The Asian Development Bank (ADB) slashed its growth forecast for India’s GDP to 6.3 per cent for financial year 2023 from 6.4 per cent, citing the effects of declining exports and irregular rainfall patterns that could reduce agriculture output.
The Bank’s experts also increased their projected inflation rate for the year from 5 per cent in April’s estimate to 5.5 per cent and kept their real GDP growth projection for 2024–25 at 6.7 per cent, driven by the assumption that private investment and industrial output would increase.
“The prediction for the subregion reduced from April’s estimates of 5.5 per cent and 6.1 per cent to 5.4 per cent and 6.0 for this year and next. This outlook is mostly influenced by India, whose economy makes up a large portion of that of the subregion. According to forecasts, growth for the fiscal year (FY) will continue strong, though slightly slower than anticipated in April,” stated the report.

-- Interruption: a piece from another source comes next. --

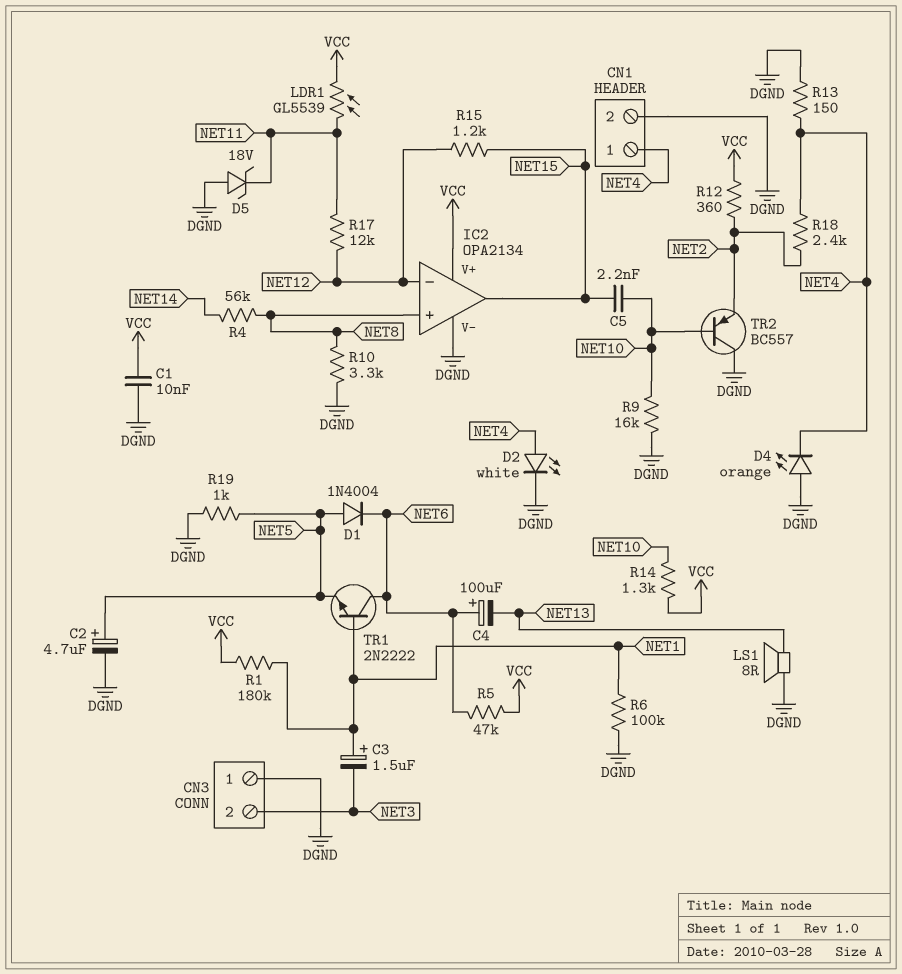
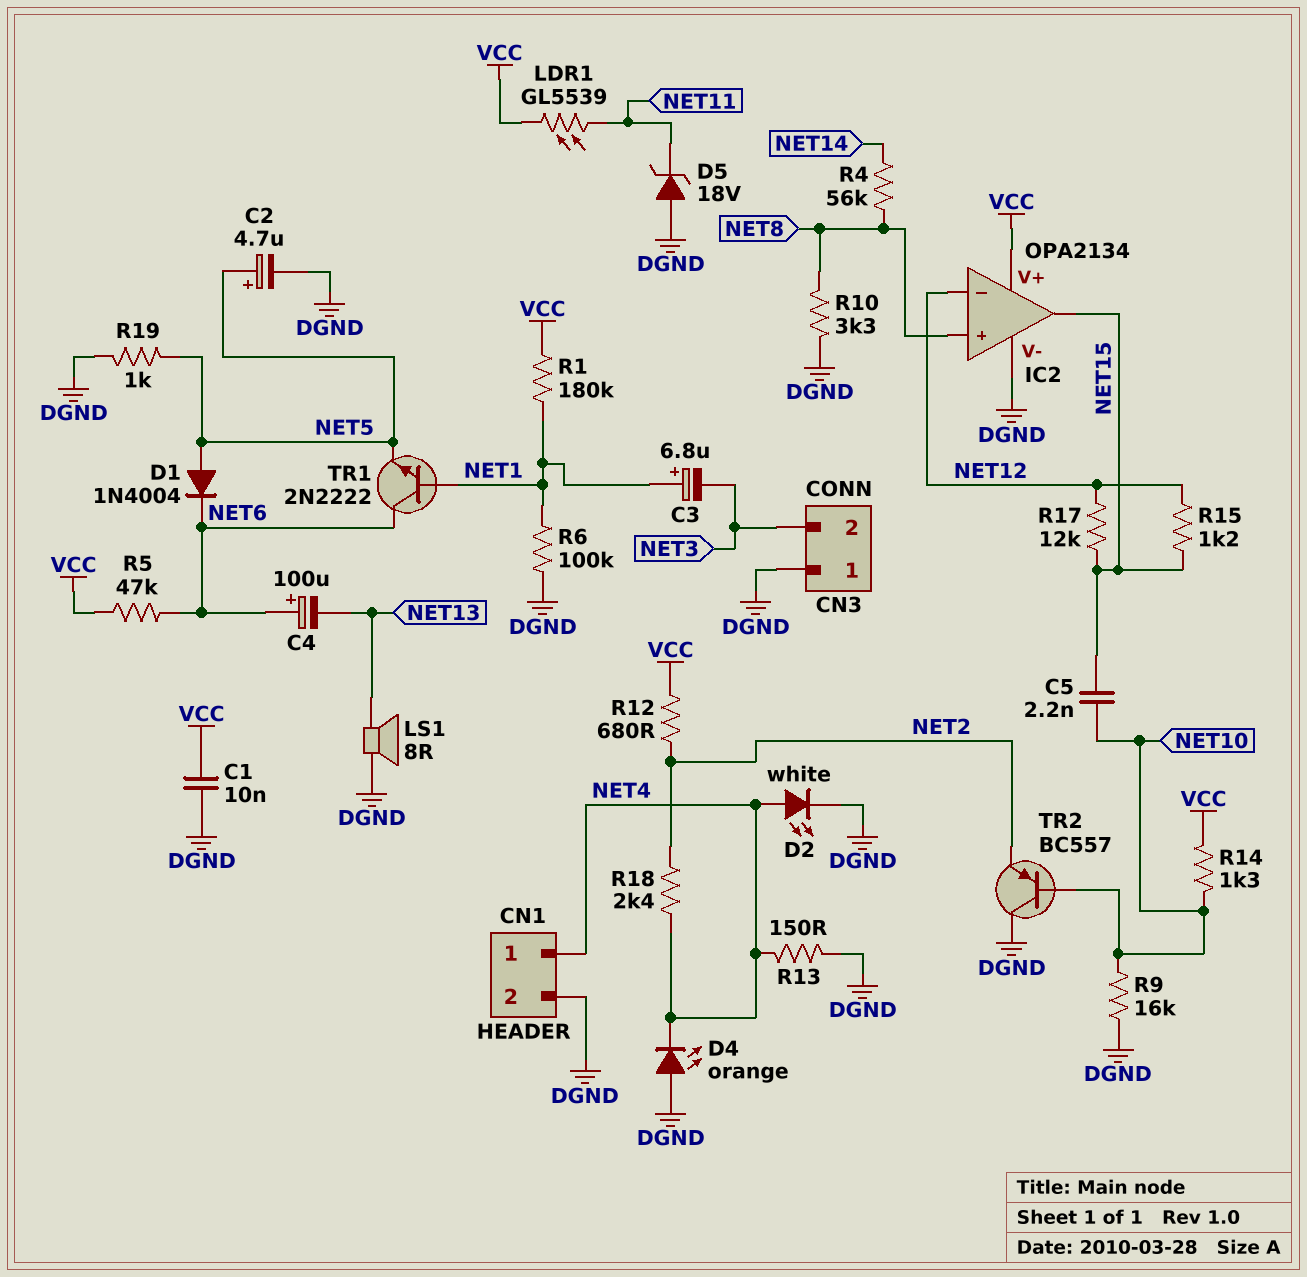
C3: 1.5uF (plus NET1, minus NET3) -> 6.8uF (plus NET1, minus NET3)
R12: 360 (NET2, VCC) -> 680 (NET2, VCC)
R17: 12k (NET11, NET12) -> 12k (NET12, NET15)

In July, India’s food inflation resurfaced due to unfavourable weather, which also increased South Asia’s inflation rate. India, which exports more than a third of the world’s rice, increased export limits in July, causing rice prices to soar throughout Asia. India’s headline inflation rate estimated to drop from 6.7 per cent in 2022 to 5.5 per cent in 2023.
“India’s prediction has increased to 5.5 per cent for this year (from April’s forecast of 5.0 per cent) and has decreased to 4.2 per cent for 2024. The cost of fruit, vegetables, and rice increased as a result of the intense monsoon rains. The government has expanded public import buying of pulses and banned rice exports in an effort to slow the rise in food costs,” stated the report.
As vegetable prices somewhat decreased from the prior month, India’s retail inflation decreased to 6.83 percent in August from 7.44 percent in July, according to the National Statistical Office (NSO).